La seule vraie communion et l'état d'âme qu'elle exige

ME 1876 page 381  -  Darby J.N.

 

San Francisco (Californie), août 1875

Cher frère,

Quoique je ne sois pas arrivé encore au terme de mon voyage et au moment, où, si le Seigneur m'épargne et me soutient, je reprendrai la route de l'Angleterre, ma pensée, cependant, se reporte vers cette contrée quand j'en aurai fini dans la partie du monde dans laquelle je me trouve actuellement.

Si j'étais jeune et si j'avais, en parlant au point de vue humain, une vie devant moi, il y aurait des motifs pour me faire rester ici, car l'oeuvre y commence. Elle se fait, à bien des égards, sur un principe nouveau. Partout la vraie position du chrétien et la marche qui lui convient sont un objet de préoccupation, et on discute les vérités de l'Ecriture qui s'y rattachent.
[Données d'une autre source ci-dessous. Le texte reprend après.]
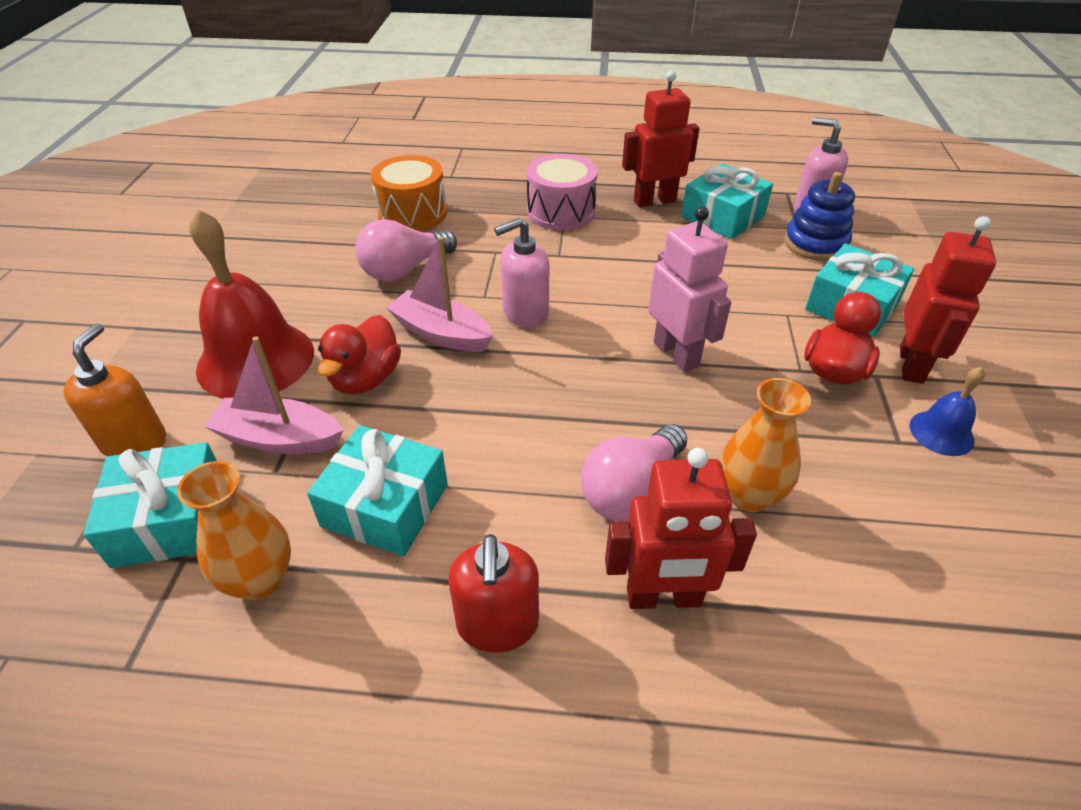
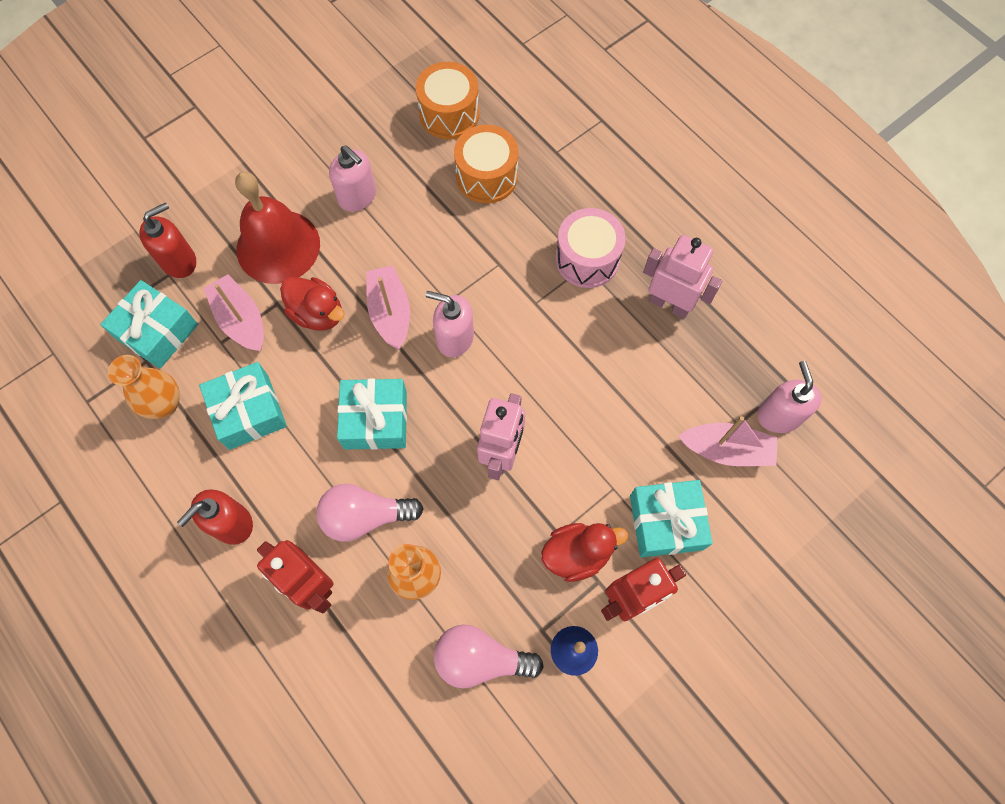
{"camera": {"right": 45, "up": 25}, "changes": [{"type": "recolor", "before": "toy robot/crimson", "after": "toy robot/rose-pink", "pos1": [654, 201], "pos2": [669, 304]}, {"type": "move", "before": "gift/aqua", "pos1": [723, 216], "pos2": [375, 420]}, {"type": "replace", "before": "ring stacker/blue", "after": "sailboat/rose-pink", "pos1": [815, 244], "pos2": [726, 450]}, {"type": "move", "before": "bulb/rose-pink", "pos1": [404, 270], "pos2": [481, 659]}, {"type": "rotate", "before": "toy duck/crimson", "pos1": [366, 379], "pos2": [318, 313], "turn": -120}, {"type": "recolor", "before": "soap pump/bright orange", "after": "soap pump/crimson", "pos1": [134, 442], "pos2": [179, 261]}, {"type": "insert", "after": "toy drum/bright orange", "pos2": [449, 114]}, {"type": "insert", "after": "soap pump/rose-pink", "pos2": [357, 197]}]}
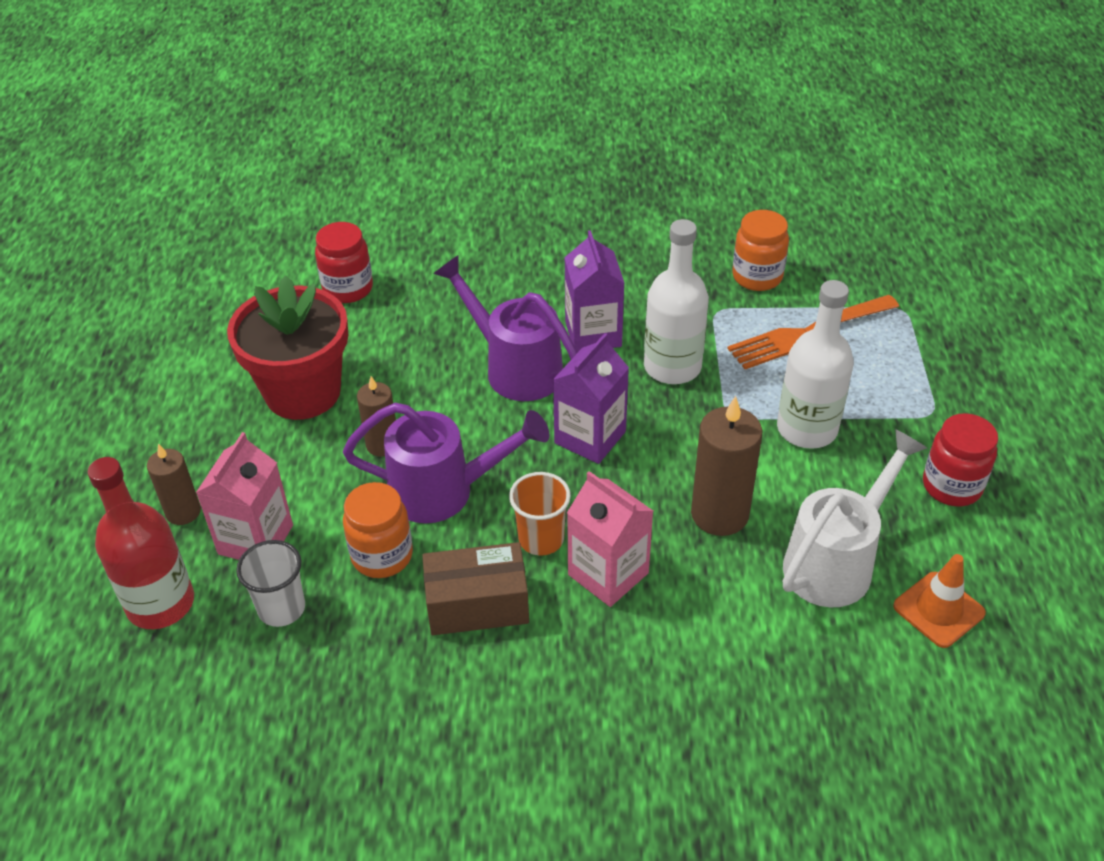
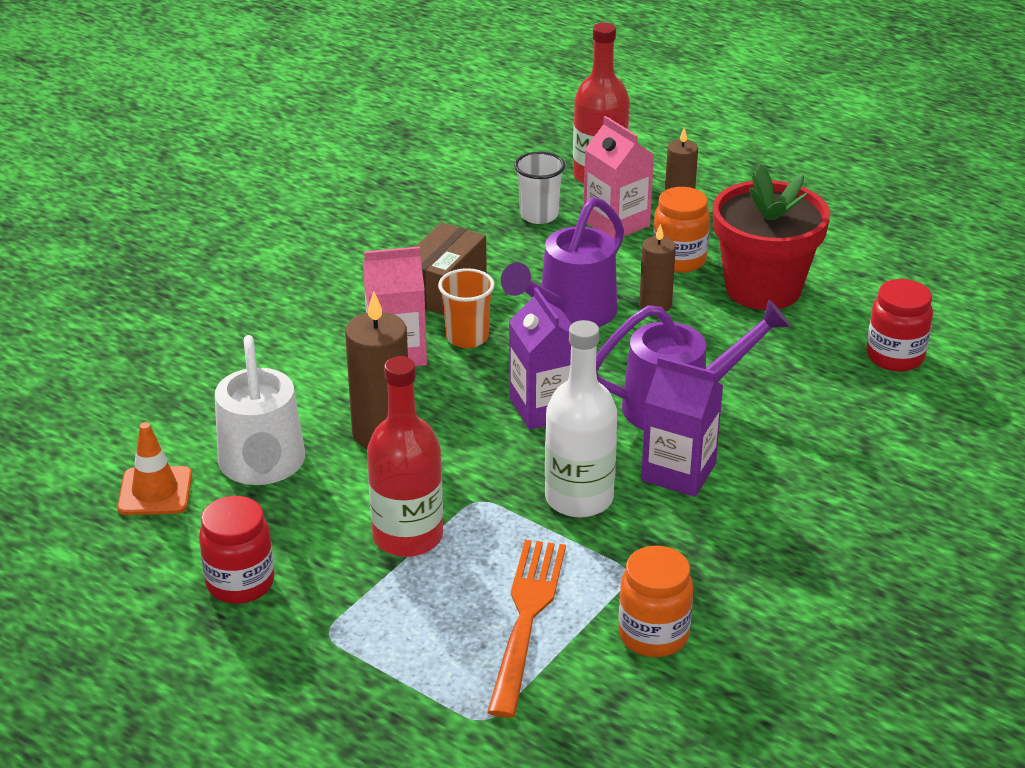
{"camera": {"right": 125, "up": -10}, "changes": [{"type": "recolor", "before": "flask/snow-white", "after": "flask/crimson", "pos1": [807, 429], "pos2": [407, 536]}, {"type": "move", "before": "jam jar/bright orange", "pos1": [382, 556], "pos2": [679, 260]}]}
Mais je ne suis pas jeune et je ne puis penser à entreprendre l'oeuvre moi-même; et Dieu, j'en ai la confiance, suscitera les instruments qu'il lui faudra, comme il l'a déjà fait pour quelques-uns. Je ne crois pas que ce soit sa pensée de tirer de la faiblesse, dans l'état où l'Eglise se trouve, il nous convient de prendre part à ses afflictions.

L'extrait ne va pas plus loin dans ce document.